G.  PEMERIKSAAN PENUNJANG
  1. Laboratorium
    1. Pada pemeriksaan darah rutin. Ditentukan leukositosis, meningkat lebih dari 12.000/mm3 bahkan pernah dilaporkan peningkatan sampai dengan 32.700/mm3. Laju endap darah ditemukan meningkat > 58 mm / 1 jam.
    2. Pemeriksaan sputum dengan pengecatan gram tahan asam dan KOH merupakan pemeriksaan awal untuk menentukan pemilihan antibiotik secara tepat.
    3. Pemeriksaan kultur bakteri dan test kepekaan antibiotika merupakan cara terbaik dalam menegakkan diagnosa klinis dan etiologis serta tujuan therapi.
    4. Pemeriksaan AGD menunjukkan penurunan angka tekanan O2 dalam darah arteri
  2. Radiologi
    Pada foto thorak terdapat kavitas dengan dinding tebal dengan tanda-tanda konsolidasi disekelilingnya. Kavitas ini bisa multipel atau tunggal dengan ukuran f 2 – 20 cm. Gambaran ini sering dijumpai pada paru kanan lebih dari paru kiri. Bila terdapat hubungan dengan bronkus maka didalam kavitas terdapat Air fluid level. Tetapi bila tidak ada hubungan maka hanya dijumpai tanda-tanda konsolidasi. Sedangkan gambaran khas CT-Scan abses paru ialah berupa Lesi dens bundar dengan kavitas berdinding tebal tidak teratur dan terletak di daerah jaringan paru yang rusak. Tampak bronkus dan pembuluh darah paru berakhir secara mendadak pada dinding abses, tidak tertekan atau berpindah letak. Sisa-sisa pembuluh darah paru dan bronkhus yang berada dalam abses dapat terlihat dengan CT-Scan, juga sisa-sisa jaringan paru dapat ditemukan di dalam rongga abses.
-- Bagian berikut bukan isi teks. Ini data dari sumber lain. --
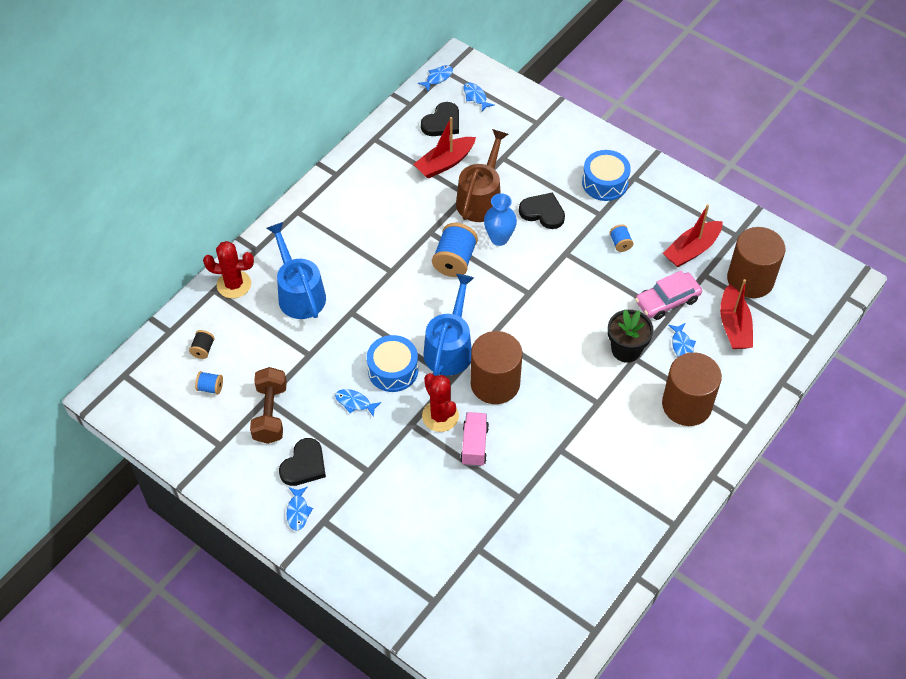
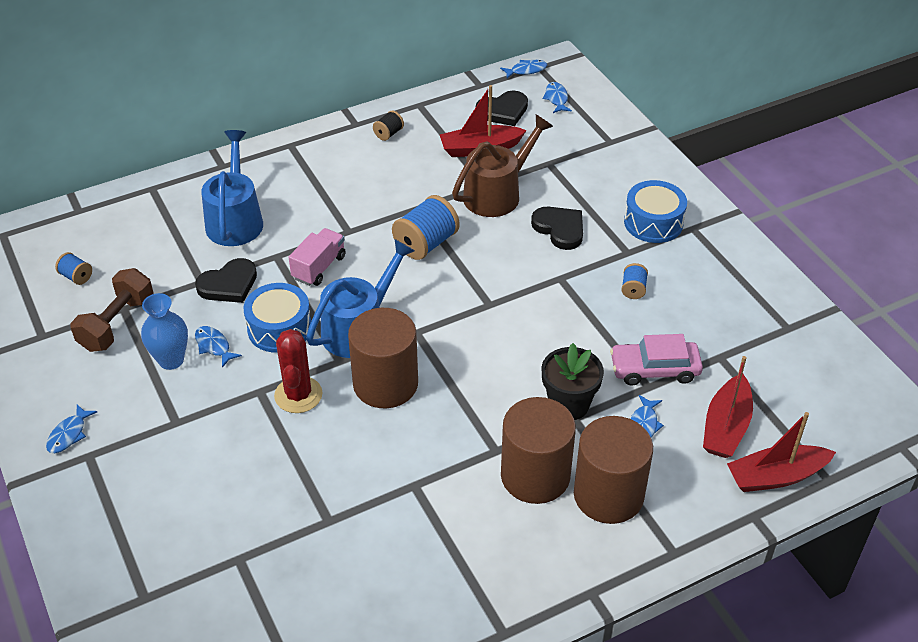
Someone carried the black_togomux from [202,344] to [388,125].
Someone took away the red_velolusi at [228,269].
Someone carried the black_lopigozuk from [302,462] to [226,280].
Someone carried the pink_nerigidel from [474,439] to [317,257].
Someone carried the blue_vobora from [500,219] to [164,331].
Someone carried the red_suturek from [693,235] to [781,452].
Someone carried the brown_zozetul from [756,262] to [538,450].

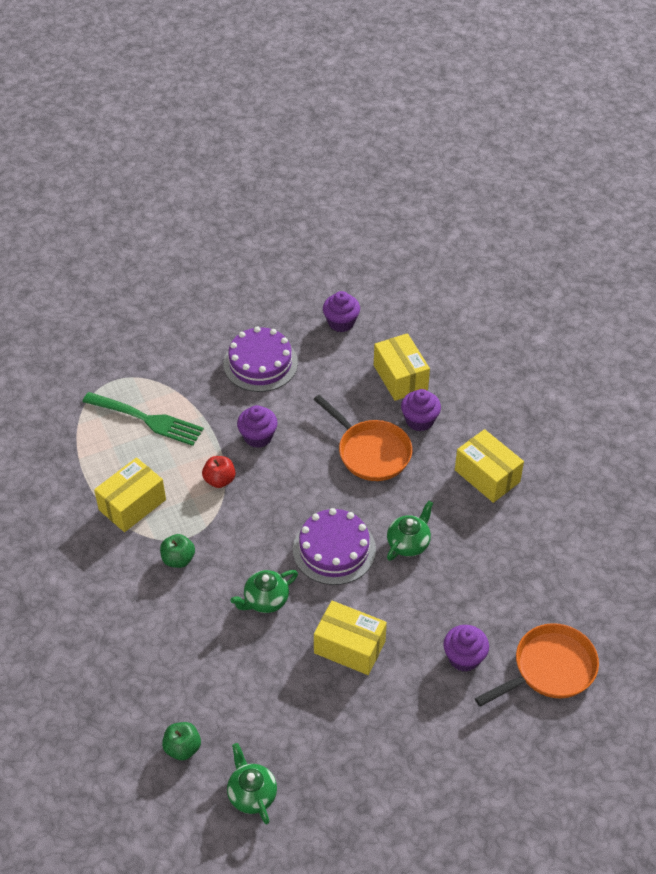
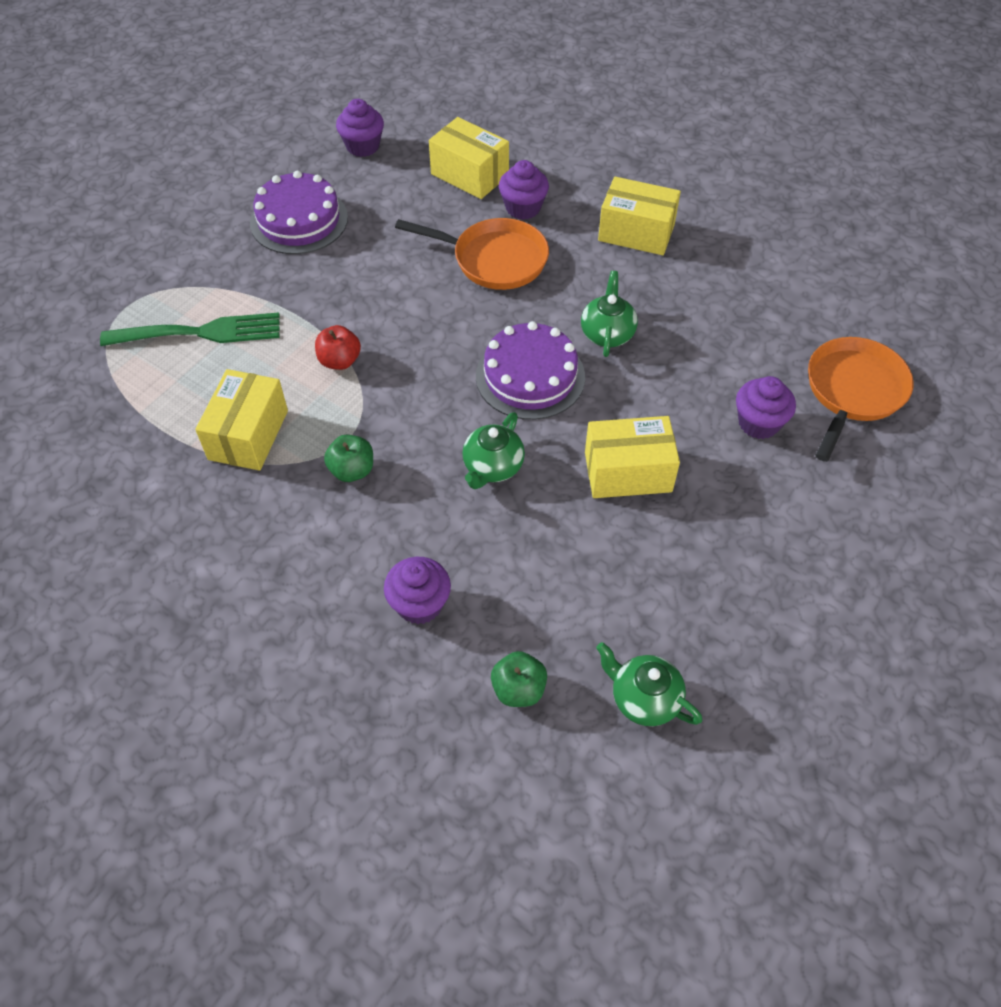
Someone carried the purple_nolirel from [257,426] to [417,590].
Lokalisasi abses paru umumnya 75% berada di lobus bawah paru kanan bawah.
  3. Bronkoskopi
    Fungsi Bronkoskopi selain diagnostik juga untuk melakukan therapi drainase bila kavitas tidak berhubungan dengan bronkus.
H.  PENATALAKSANAAN
Penatalaksanaan Abses paru harus berdasarkkan pemeriksaan mikrobiologi dan data penyakit dasar penderita serta kondisi yang mempengaruhi berat ringannya infeksi paru. Ada beberapa modalitas terapi yang diberikan pada abses paru :
  1. Medika Mentosa Pada era sebelum antibiotika tingkat kematian mencapai 33%, pada era antibiotika maka tingkat kematian dan prognosa abses paru menjadi lebih baik. Pilihan pertama antibiotika adalah golongan Penicillin, pada saat ini dijumpai peningkatan abses paru yang disebabkan oleh kuman anaerobs (lebih dari 35% kuman gram negatif anaerob). Maka bisa dipikirkan untuk memilih kombinasi antibiotika antara golongan penicillin G dengan clindamycin atau dengan Metronidazole, atau kombinasi clindamycin dan Cefoxitin. Alternatif lain adalah kombinasi Imipenem dengan Ī² Lactamase inhibitase pada penderita dengan pneumonia nosokomial yang berkembang menjadi Abses paru. Waktu pemberian antibiotika tergantung dari gejala klinis dan respon radiologis penderita. Penderita diberikan terapi 2-3 minggu setelah bebas gejala atau adanya resolusi kavitas, jadi diberikan antibiotika minimal 2-3 minggu.
  2. Drainage
    Drainase postural dan fisiotherapi dada 2-5 kali seminggu selama 15 menit diperlukan untuk mempercepat proses resolusi Abses paru. Pada penderita Abses paru yang tidak berhubungan dengan bronkus maka perlu dipertimbangkan drainase melalui bronkoskopi.
  3. Bedah
    Reseksi segmen paru yang nekrosis diperlukan bila:
    1. Respon yang rendah terhadap therapi antibiotika.
    2. Abses yang besar sehingga mengganggu proses ventilasi perfusi
    3. Infeksi paru yang berulang
Adanya gangguan drainase karena obstruksi.